33 Development and maturation of human prostate from embryonic stem cells in vivo

Abstract

The study of human prostate development is limited by the availability of young normal tissue and the lengthy process from fetal development to maturation. The rodent is commonly used as a model to study human prostate development, maturation and disease, while immortalised or genetically modified cell lines are frequently used to study prostate differentiation and carcinogenesis. These approaches have limited utility when extrapolating findings to humans, however they have provided controversial evidence for the early origins of adult prostate disease specifically BPH, inflammation and prostate cancer.
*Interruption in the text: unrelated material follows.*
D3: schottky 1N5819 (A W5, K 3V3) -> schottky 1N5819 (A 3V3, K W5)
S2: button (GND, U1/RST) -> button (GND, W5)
It is imperative we establish new models that accurately mimic human prostate development and maturation. Using rodent mesenchyme to establish reciprocal mesenchymal epithelial cell interactions with human embryonic stem cells (hESC) we report the development and maturation of undifferentiated hESC to fetal and mature human prostate tissue expressing PSA. hESC of different genetic sex generated ductal glandular structures expressing androgen receptor, estrogen receptors, Nkx3.1 and p63 and PSA. Seminal vesicle mesenchyme (SVM) recombined with hESC demonstrated the inductive properties of SVM across germ layers and predominantly generated prostatic tissue expressing PSA, rather than vesicular tissue expression lactoferrin. Androgen withdrawal caused tissue regression and atrophy. This model provides a novel model of human prostate development and maturation and shows species conserved signalling mechanisms that could extend to integumental, gastrointestinal and genital tissues.